Cuando era más joven, creía que todo el mundo pensaba, como yo, con imágenes fotorrealistas; con el parpadeo de una secuencia de diapositivas de PowerPoint o de videos de TikTok que van pasando por tu cabeza. No tenía ni idea de que la mayoría de las personas piensan más con palabras que yo. Para muchos, son las palabras, y no las imágenes, las que dan forma a su pensamiento. Nosotros decimos que estas personas son “neurotípicas”, es decir, que siguen unas pautas de desarrollo predecibles y se comunican, en su mayor parte, de forma verbal.

Nací en la década de 1940, cuando se empezó a diagnosticar autismo a los niños como yo. Mi uso del lenguaje empezó a los cuatro años, y al principio me diagnosticaron una lesión cerebral. Hoy, muchas personas dirían que soy neurodivergente, un término que no solo abarca el autismo, sino también la dislexia, el TDAH y otros problemas de aprendizaje. La popularización del término neurodivergencia y que la sociedad sea cada vez más consciente de las distintas maneras en las que funciona el cerebro son sin duda avances muy positivos para muchas personas como yo.

Aun así, hay numerosos aspectos de nuestra sociedad cuya configuración no permite el buen desarrollo de los pensadores visuales, como somos muchos neurodivergentes. A menudo me preguntan qué haría para mejorar los colegios de primaria y las escuelas de secundaria y bachillerato. El primer paso sería hacer más hincapié en las asignaturas prácticas, por ejemplo, de arte, música, costura, carpintería, cocina, teatro, automoción y soldadura. Estas asignaturas ponen en contacto a los alumnos —y en especial a los neurodivergentes— con habilidades que podrían convertirse en una carrera profesional. Ese contacto es clave. Hay muchos estudiantes que crecen sin haber usado jamás una herramienta. Están completamente apartados del mundo de lo práctico. En la escuela se les concede demasiada importancia a los exámenes, y no la suficiente a las salidas profesionales.

Me invitan con frecuencia a dar charlas en empresas y organismos públicos, y lo primero que les digo a sus directores es que necesitan unos recursos humanos neurodiversos. Las competencias complementarias son clave para el éxito de los equipos. Necesitamos a las personas capaces de construir nuestros trenes, aviones e internet, y personas que puedan hacerlos funcionar. Los estudios han demostrado que los equipos diversos obtendrán mejores resultados que los homogéneos.

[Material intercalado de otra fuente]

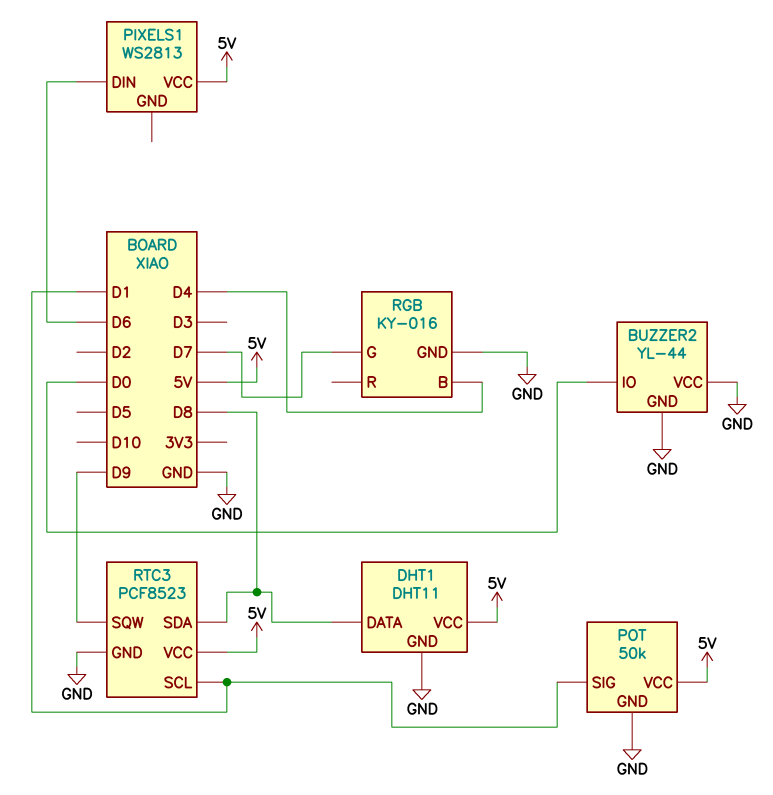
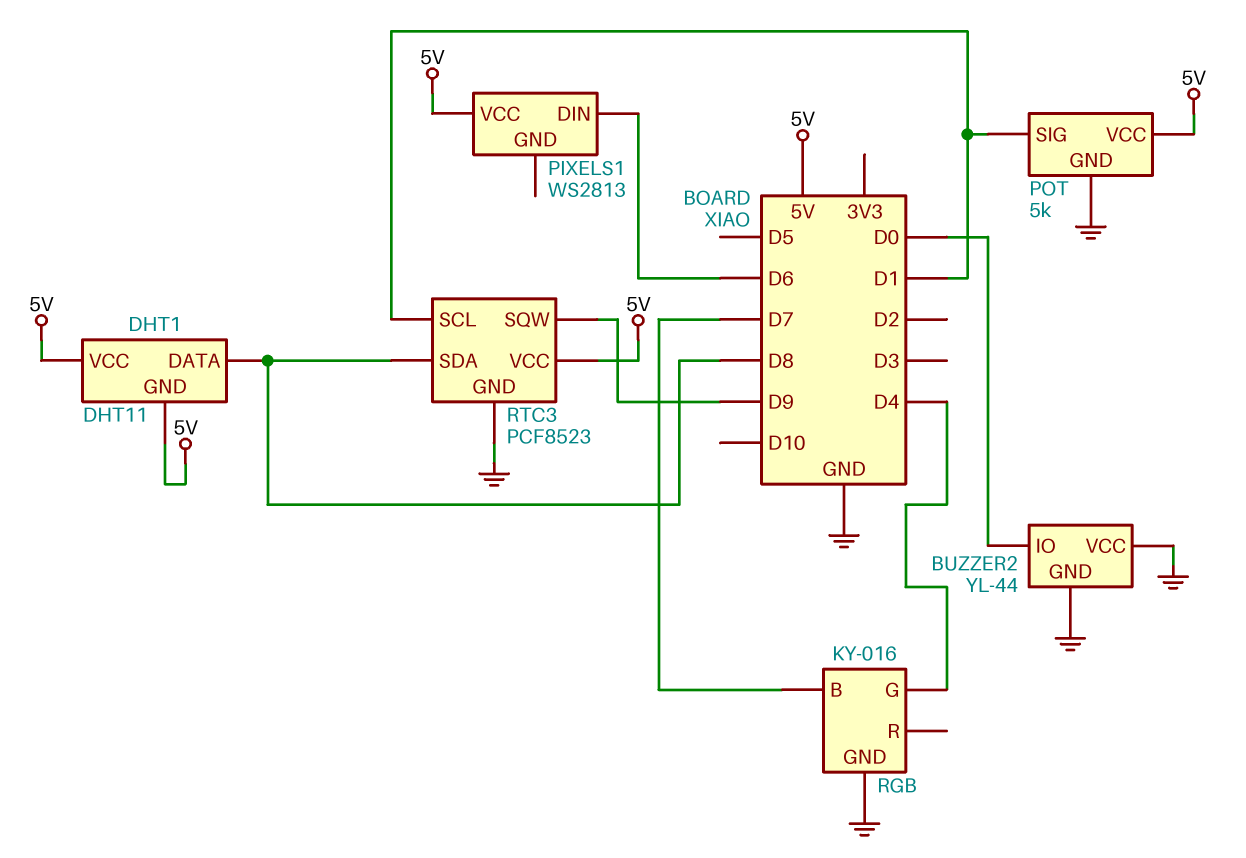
DHT1 pin GND: GND -> 5V
POT: 50k -> 5k
RGB pin B: D4 -> D7
RGB pin G: D7 -> D4

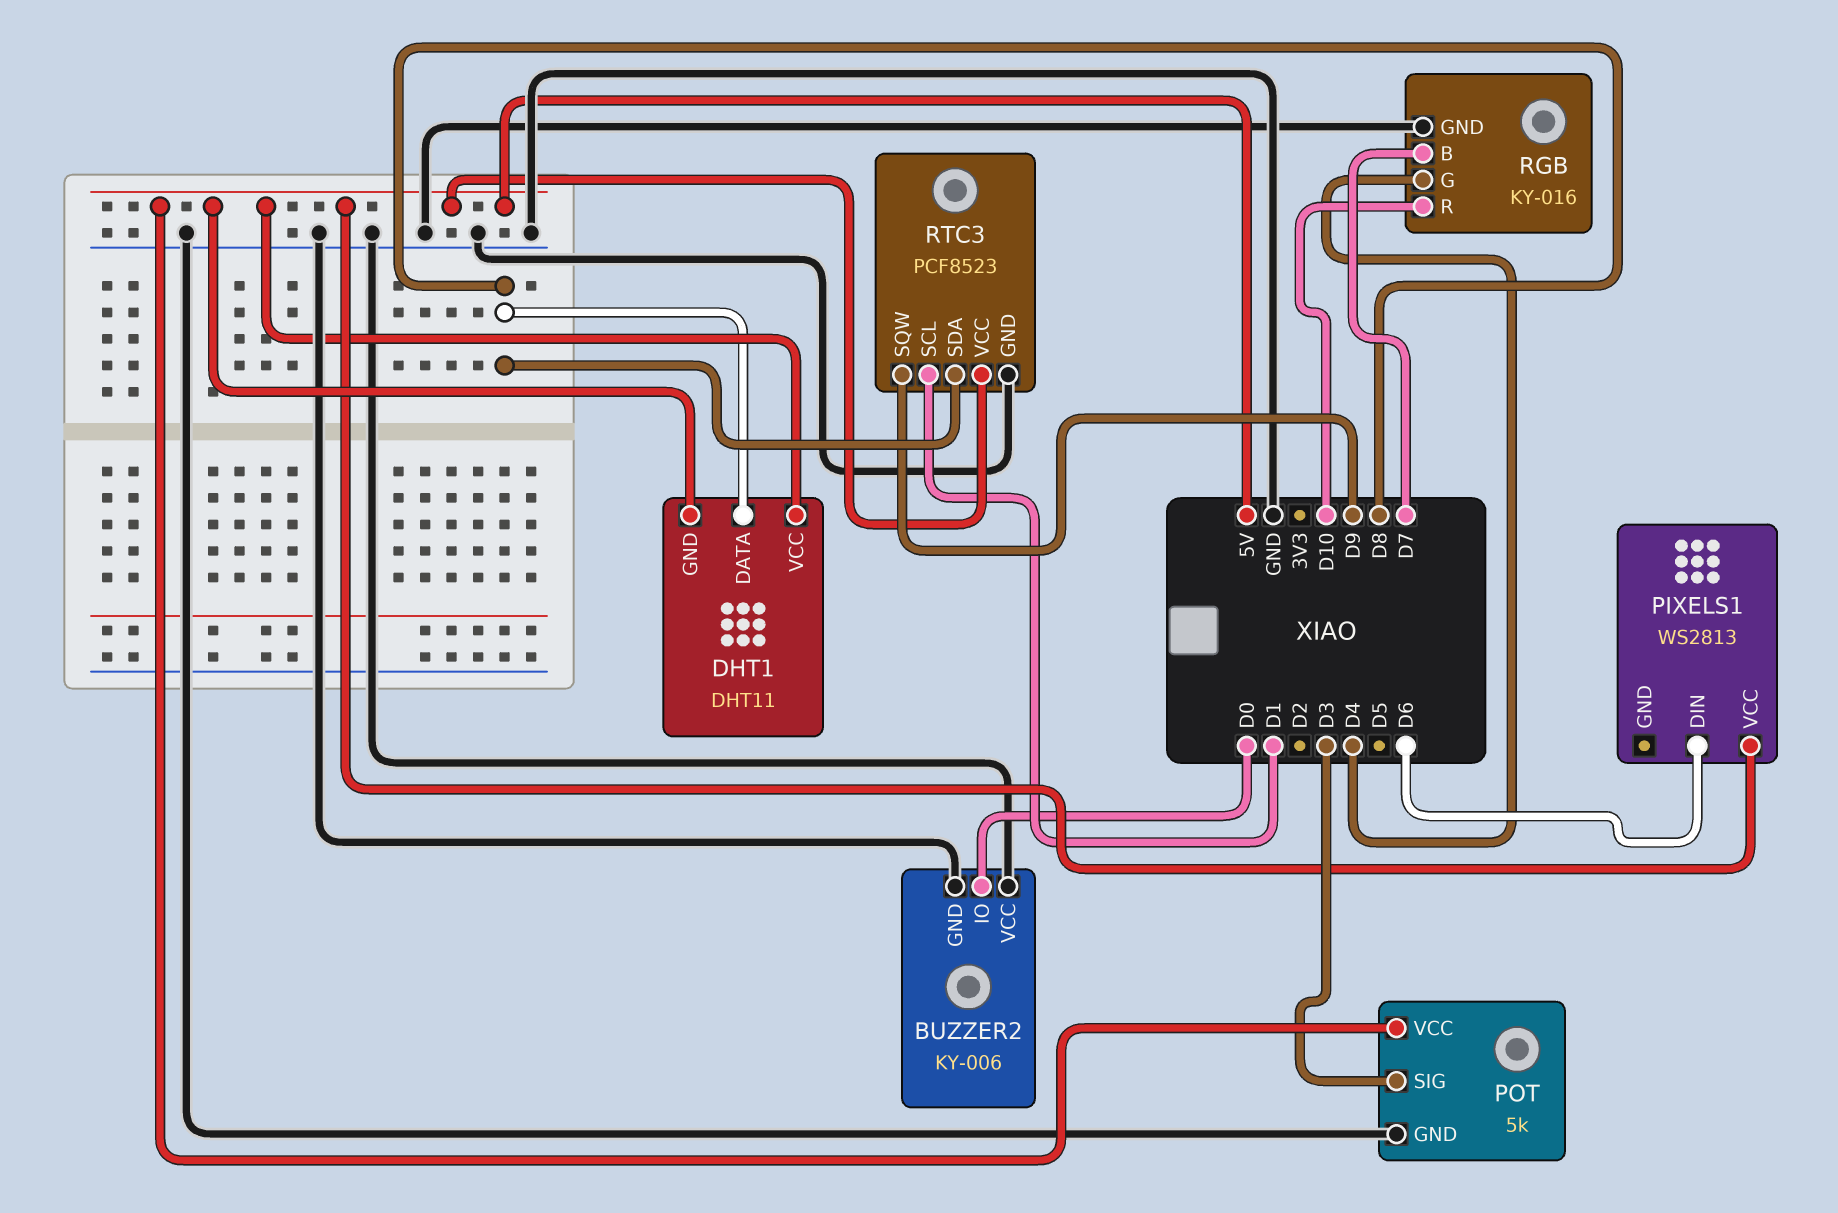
BUZZER2: YL-44 -> KY-006
POT pin SIG: D1 -> D3
RGB pin R: none -> D10

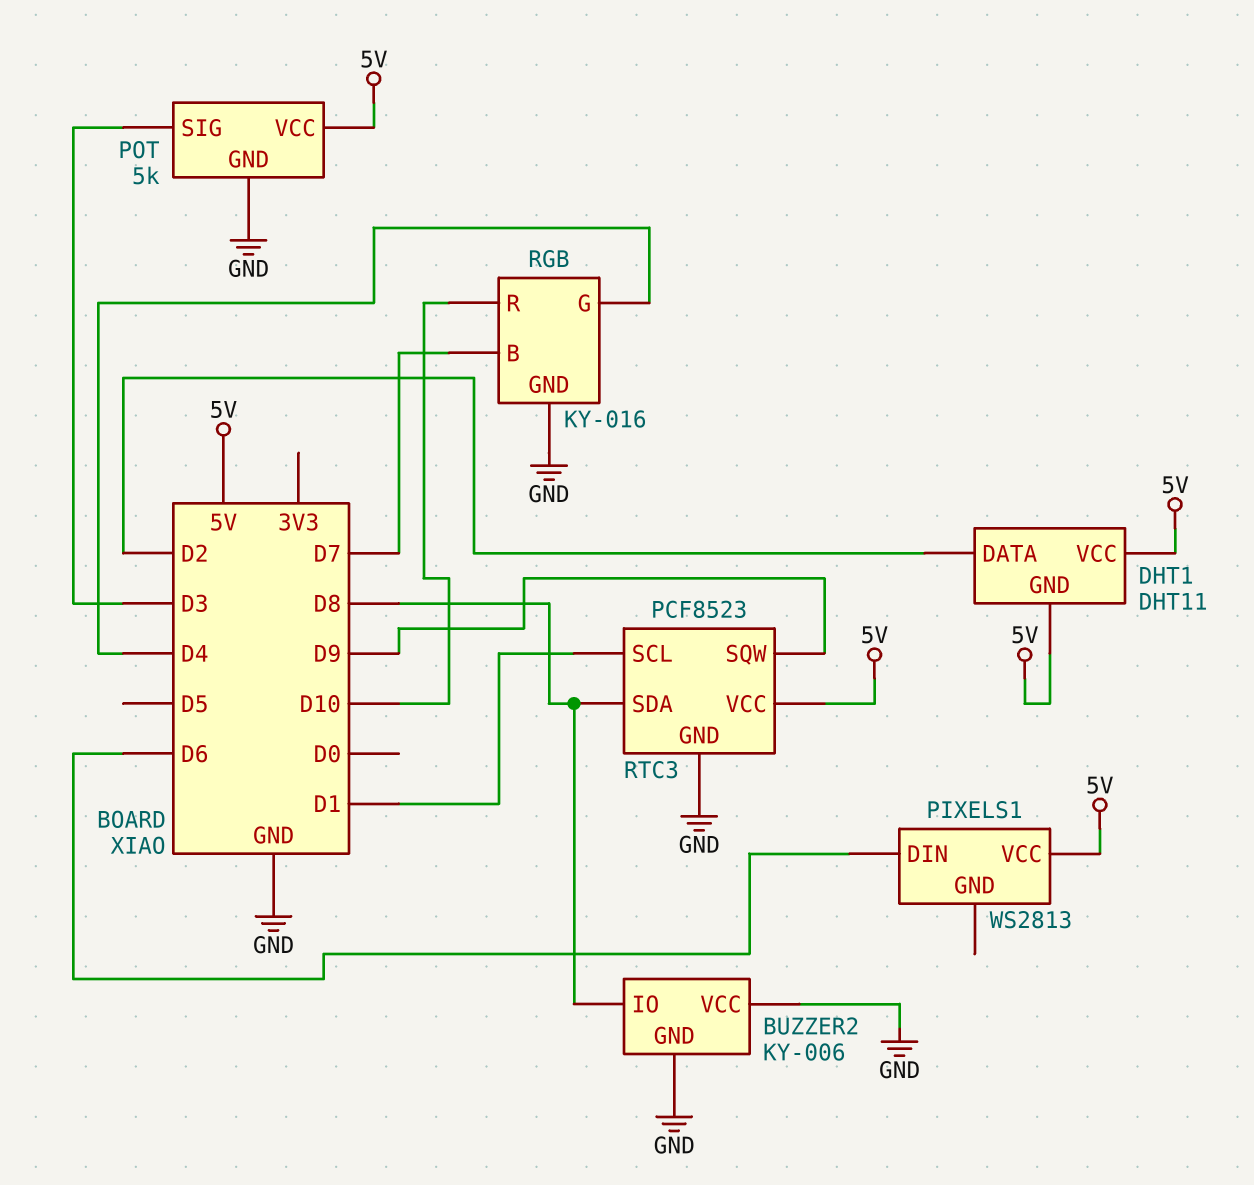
BUZZER2 pin IO: D0 -> D8
DHT1 pin DATA: D8 -> D2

En Italia y los Países Bajos, por ejemplo, un estudiante de alrededor de 14 años decide si opta por la universidad o por la formación profesional. La formación profesional no está peor vista, ni se considera una forma de inteligencia inferior. Y así es como debería ser en todas partes, porque el conjunto de competencias de los pensadores visuales es esencial para encontrar la solución a muchos problemas de la sociedad en la vida real.

 Temple Grandin es profesora de ciencia animal y columnista de The New York Times.